This is just a small update on my experiments with the Arduino. I implemented the runge-kutta-method for solving a multibody system a few weeks ago. So this is a working implementation of the standard 4th-order runge-kutta ODE (ordinary differential equations) solver for the arduino platform, something I haven’t seen elsewhere.

(Note: If you are just looking for the arduino sketch, you’ll find a link at the end of this blog post. If you are wondering about related questions or have trouble adopting it to your needs, please leave a comment. Also see this post on how numerical integration of differential equations works.

Update in August 2016: See also my new post on achievable simulation rates with an Arduino Uno/Nano and Due)

My main goal was to get a better grip on simulation speeds. *Why is my simulation so slow?* is a question I’m really thinking about a lot. Since I wasn’t able to find a good example of an arduino sketch for ODE solving online, this may be interesting anyway.

The sketch can be used to simulate systems of ordinary differential equations (ODEs) in state form:

I currently include a simple 2-mass multibody system (→ 4 state variables) but this can be changed easily. My Arduino Uno achieves something around 1000 simulation steps per second which is less than I expected. This seems to result mainly from the many floating point operations the sketch requires (each +, – or * with floating point numbers uses approx. 100 CPU cycles).

For comparison: The same code compiled in C++ on my laptop achieves around 2 million simulation steps per second. Also C++ allows me to use double precision for the variables, resulting in smaller rounding arrors (arguably a significant difference for some simulations).

Nonetheless, the arduino sketch is still fast enough if you want to do some simple physics modelling. For example something like:

- take analog input from a human,
- have the arduino simulate a physical system and
- output the behavior to either a screen or an actuator.

(Update: I now did exactly that – see the update here)

Here’s the link to the arduino sketch (updated version from August 2016).

*Update on April 27th 2015: Fixed some minor grammar issues and also changed the caption.*

Update on Feb. 26th 2016: The link to the sketch at least didn’t work for me. –> now updated.

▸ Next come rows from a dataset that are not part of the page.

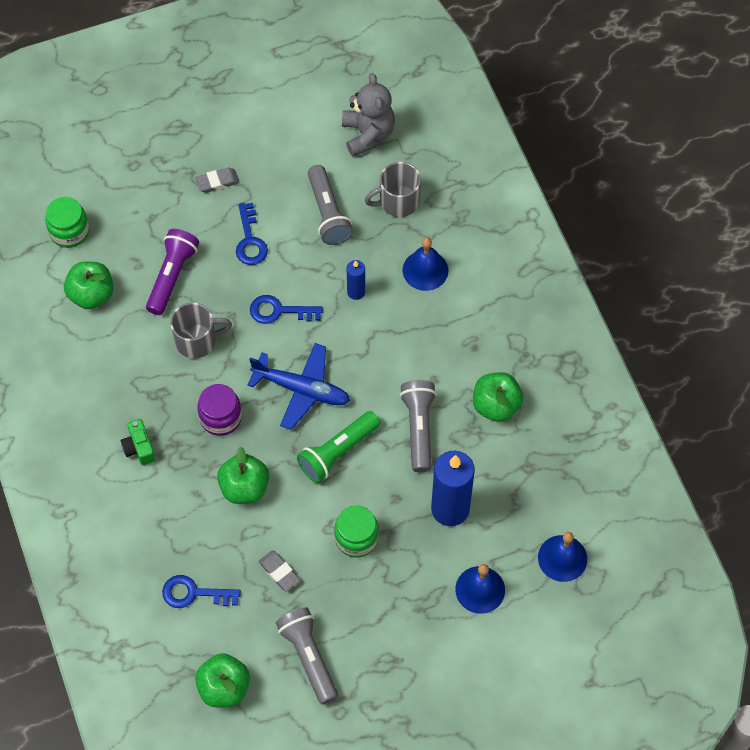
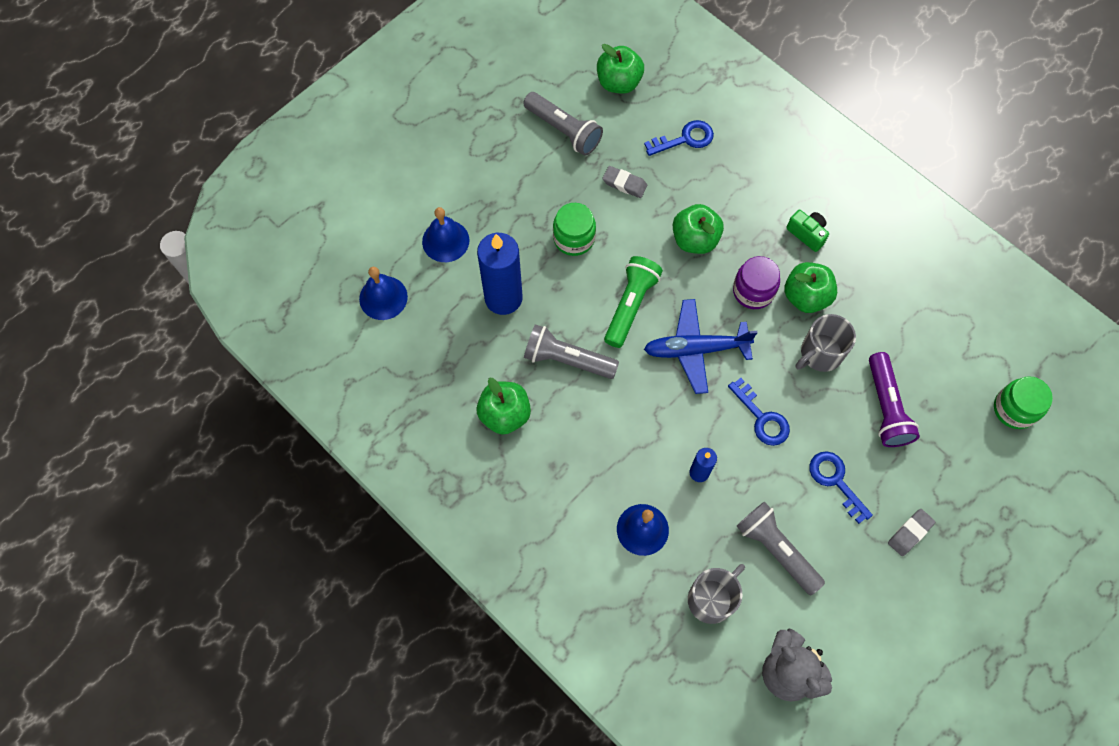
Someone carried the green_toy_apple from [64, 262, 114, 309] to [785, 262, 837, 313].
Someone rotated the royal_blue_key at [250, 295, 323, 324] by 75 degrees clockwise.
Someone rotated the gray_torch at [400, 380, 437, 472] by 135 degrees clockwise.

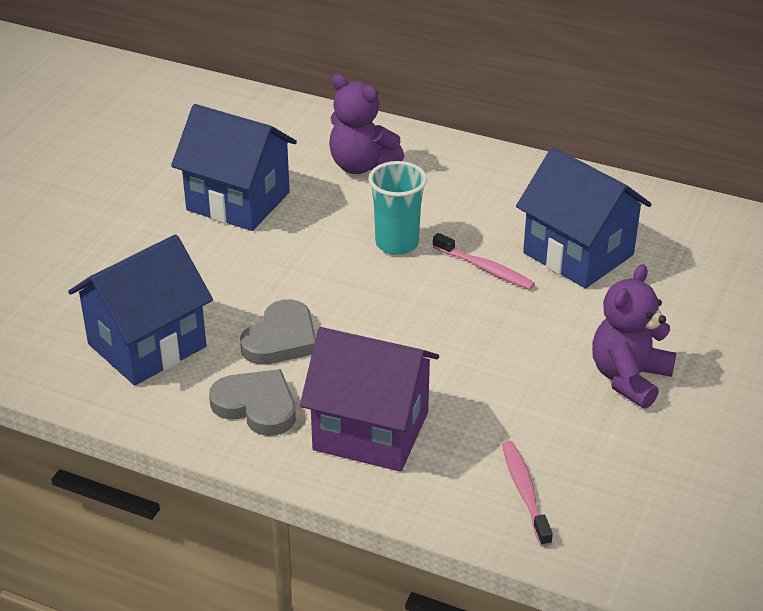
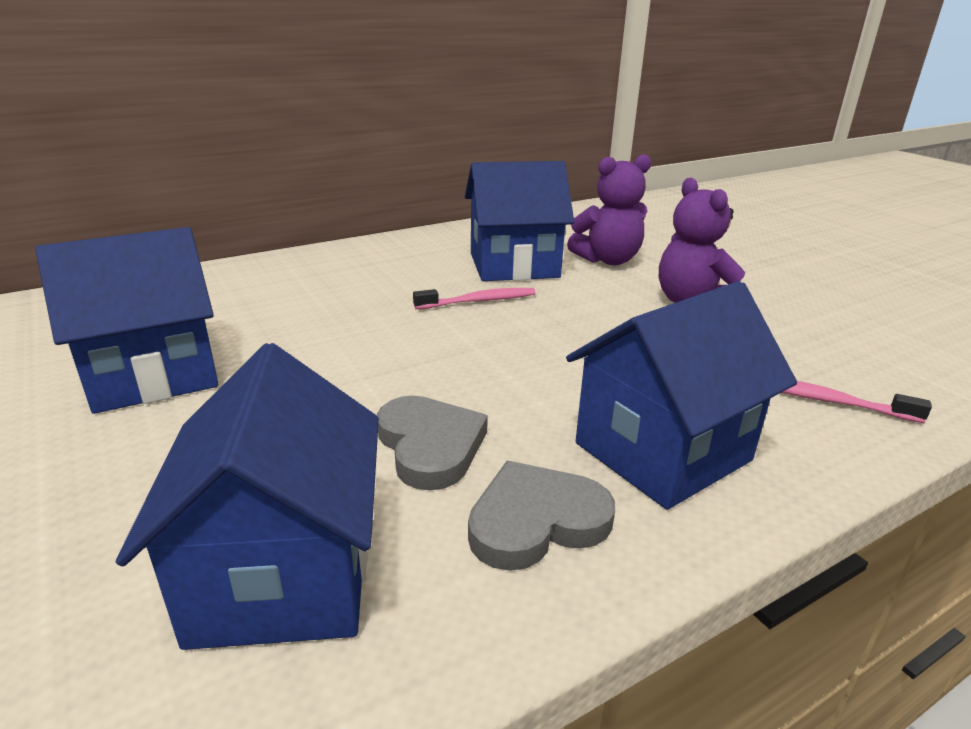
Someone took away the turquoise_beaker at [368, 161, 427, 255].
Someone carried the purple_teddy from [329, 74, 404, 174] to [567, 154, 651, 265].
Someone repainted the purple_house at [300, 327, 439, 472], which became the royal_blue_house at [566, 281, 797, 510].

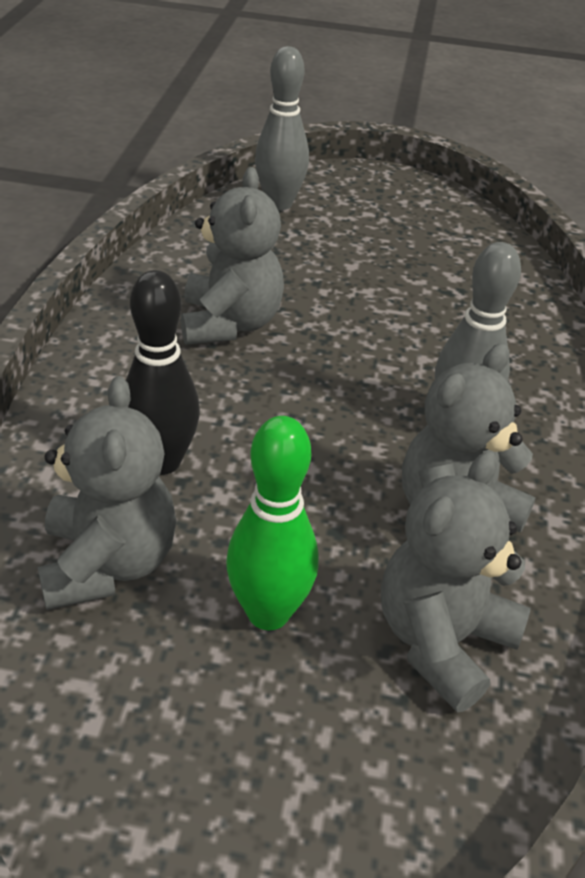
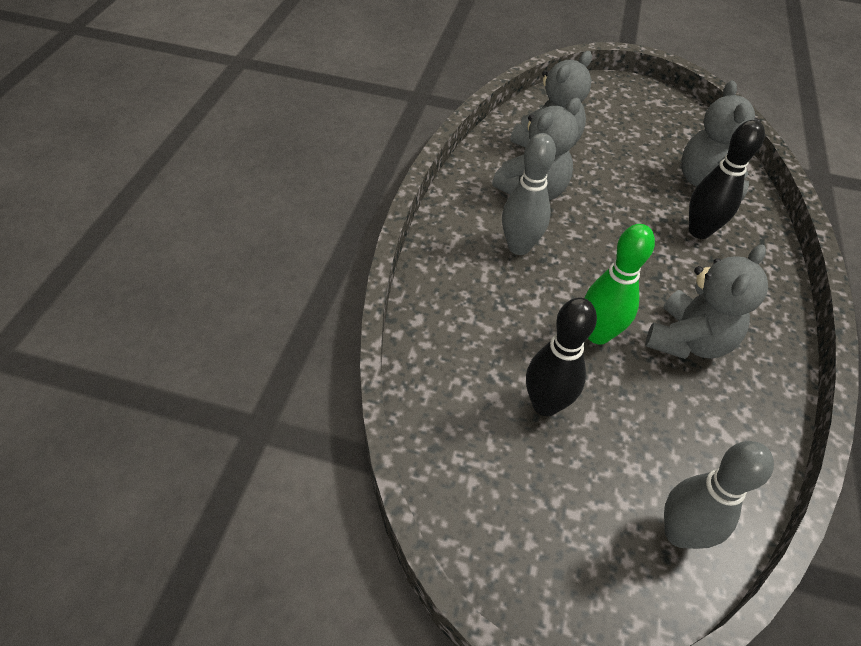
Someone put down the jet-black_tenpin at [526, 297, 597, 416].
Someone carried the green_tenpin from [226, 416, 319, 630] to [584, 224, 655, 344].
Someone rotated the gray_teddy at [181, 167, 284, 345] by 150 degrees counterclockwise.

Update on May. 7th 2016: Added some clarifications in the introduction, making it easier to find the code. I’m currently looking at ODE solvers in C++, mainly the odeint and GSL packages, so maybe there will be an update some time in the future.

Update on Aug. 24th 2016: Updated the arduino sketch and removed the bonus link (blog no longer active).

Many thanks!

How will be the void ODE(double t, double Y[], double Y_p[] for a Lotka-Volterra equations seen, please?

dx/dt = a*x – b*x*y

dy/dt = d*x*y – g*y

Andrew

Hey Andrew,

try this:

col 33: change the number of state variables to two:

const int n=2;

col 37: modify initial vector to a suitable one (with only two values instead of four, add constants for a, b, c, g instead of c1, c2, … below.

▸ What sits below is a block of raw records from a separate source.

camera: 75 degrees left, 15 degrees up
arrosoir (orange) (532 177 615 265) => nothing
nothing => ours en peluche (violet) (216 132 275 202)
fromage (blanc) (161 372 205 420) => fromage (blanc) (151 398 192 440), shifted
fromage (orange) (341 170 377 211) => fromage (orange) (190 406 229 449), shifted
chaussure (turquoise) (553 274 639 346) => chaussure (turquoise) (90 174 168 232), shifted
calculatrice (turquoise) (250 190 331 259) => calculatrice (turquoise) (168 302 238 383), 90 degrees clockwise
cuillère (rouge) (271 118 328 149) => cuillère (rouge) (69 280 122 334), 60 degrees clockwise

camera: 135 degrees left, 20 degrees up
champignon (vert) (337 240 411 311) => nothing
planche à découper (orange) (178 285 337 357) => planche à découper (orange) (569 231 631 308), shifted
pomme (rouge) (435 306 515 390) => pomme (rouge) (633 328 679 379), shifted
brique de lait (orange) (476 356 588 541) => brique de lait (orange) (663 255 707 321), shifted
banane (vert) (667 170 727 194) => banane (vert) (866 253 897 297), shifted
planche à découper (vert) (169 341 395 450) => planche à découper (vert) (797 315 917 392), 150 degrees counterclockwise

And the ODE function – try this:

void ODE(double t, double Y[], double Y_p[]) {

// x = Y[0], y = Y[1] in your equation

Y_p[0]= a*Y[0] – b*Y[0]*Y[1];

Y_p[1]=d*Y[0]*Y[1] – g*Y[1];

}

You might as well want to add intermediate variables just for clarity:

void ODE(double t, double Y[], double Y_p[]) {

double x = Y[0];

double y = Y[1]; // C++ is case sensitive, so this should work.

Y_p[0]= a*x – b*x*y; // Y_p[0] = dx / dt

Y_p[1]=d*x*y – g*y; // Y_p[1] = dy / dt

}

Please note – I haven’t tested this and please compare your results to some reference. If this doesn’t help, please write a short note.